Sauf que tourner avec trois quatre auteurs, pour la plupart morts, ça peine à assouvir mon appétit de lectures aiguisées au tranchant. Ainsi donc je fonde d'insensés espoirs sur chaque rentrée littéraire qui passe, tous ces inconnus qui débarquent jetés au front au milieu des Angot, des Levy, des doux Jésus J.K Rowling ou de toute la horde ramollie des éligibles au Goncourt. Et il y en a bien assez pour se mettre à croire au miracle à chaque fois. Merde, il y en aura bien un dans le tas qui viendra bardé de phrases qui brutalisent, remuent, valdinguent et vous envoient foutre une bonne fois pour toutes vers un coma certain. Les critiques littéraires, eux, ces bons soldats de Gallimard and co, en rajoutent une couche en dénichant sans arrêt la voix qui détone dans le paysage, le coup de fraîcheur, le nouveau j'sais pas qui... Tu y crois dur comme fer, et tu t'aperçois très vite que c'est toujours la même recette putain de fade qu'on te sert dans une vieille assiette daubant le placard rance.

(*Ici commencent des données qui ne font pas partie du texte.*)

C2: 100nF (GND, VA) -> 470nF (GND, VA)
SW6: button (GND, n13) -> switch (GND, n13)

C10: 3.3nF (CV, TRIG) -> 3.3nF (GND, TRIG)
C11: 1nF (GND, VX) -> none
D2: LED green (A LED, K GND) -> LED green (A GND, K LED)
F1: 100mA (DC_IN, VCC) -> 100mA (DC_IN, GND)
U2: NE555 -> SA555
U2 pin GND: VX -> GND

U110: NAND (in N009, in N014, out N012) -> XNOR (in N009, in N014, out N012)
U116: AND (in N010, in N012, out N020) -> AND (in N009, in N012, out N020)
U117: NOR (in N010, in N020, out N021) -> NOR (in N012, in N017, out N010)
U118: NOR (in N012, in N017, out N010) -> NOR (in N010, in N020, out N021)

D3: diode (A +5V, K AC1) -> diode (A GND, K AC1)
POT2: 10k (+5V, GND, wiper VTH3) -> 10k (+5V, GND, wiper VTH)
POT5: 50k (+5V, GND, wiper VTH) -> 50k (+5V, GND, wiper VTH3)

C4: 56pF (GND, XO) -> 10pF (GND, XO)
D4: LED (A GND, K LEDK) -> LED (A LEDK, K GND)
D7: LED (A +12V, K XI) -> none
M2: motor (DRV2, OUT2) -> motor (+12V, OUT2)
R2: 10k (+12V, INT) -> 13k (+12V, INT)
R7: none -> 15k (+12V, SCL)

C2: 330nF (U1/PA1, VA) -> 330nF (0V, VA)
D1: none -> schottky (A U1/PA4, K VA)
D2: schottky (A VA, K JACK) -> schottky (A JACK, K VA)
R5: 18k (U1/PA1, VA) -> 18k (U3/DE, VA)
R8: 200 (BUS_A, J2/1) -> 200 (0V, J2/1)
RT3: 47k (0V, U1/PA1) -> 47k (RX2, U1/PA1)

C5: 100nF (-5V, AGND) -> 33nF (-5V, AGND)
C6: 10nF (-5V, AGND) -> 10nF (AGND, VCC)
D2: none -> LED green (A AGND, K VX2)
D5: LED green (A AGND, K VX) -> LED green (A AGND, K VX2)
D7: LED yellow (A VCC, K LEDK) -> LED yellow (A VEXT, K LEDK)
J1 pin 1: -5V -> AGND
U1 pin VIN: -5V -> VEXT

Par chance, l'Amérique vient à la rescousse avec ses Easton Ellis, ses Coupland ou ses gigantesques Franzen, mais va parler de ces types-là en soirée. Puis comprenez bien, quand j'ai passé trois plombes à expliquer le principe du journalisme Gonzo à l'imprudent qui veut faire causette, je n'ai plus assez de batteries pour recommencer avec d'autres mauvais garçons de la bafouille US. En fait, je rêve juste de pouvoir une fois seulement discuter d'un auteur que mon interlocuteur connaît aussi, si ce n'est pas trop demander. De préférence un auteur qui viendrait exploser sans cérémonie ni pitié à la face trop lisse de la littérature made in chez nous, assez pour que l'onde de choc n'épargne personne, pas même la quadra biberonnée au Sophie Kinsella.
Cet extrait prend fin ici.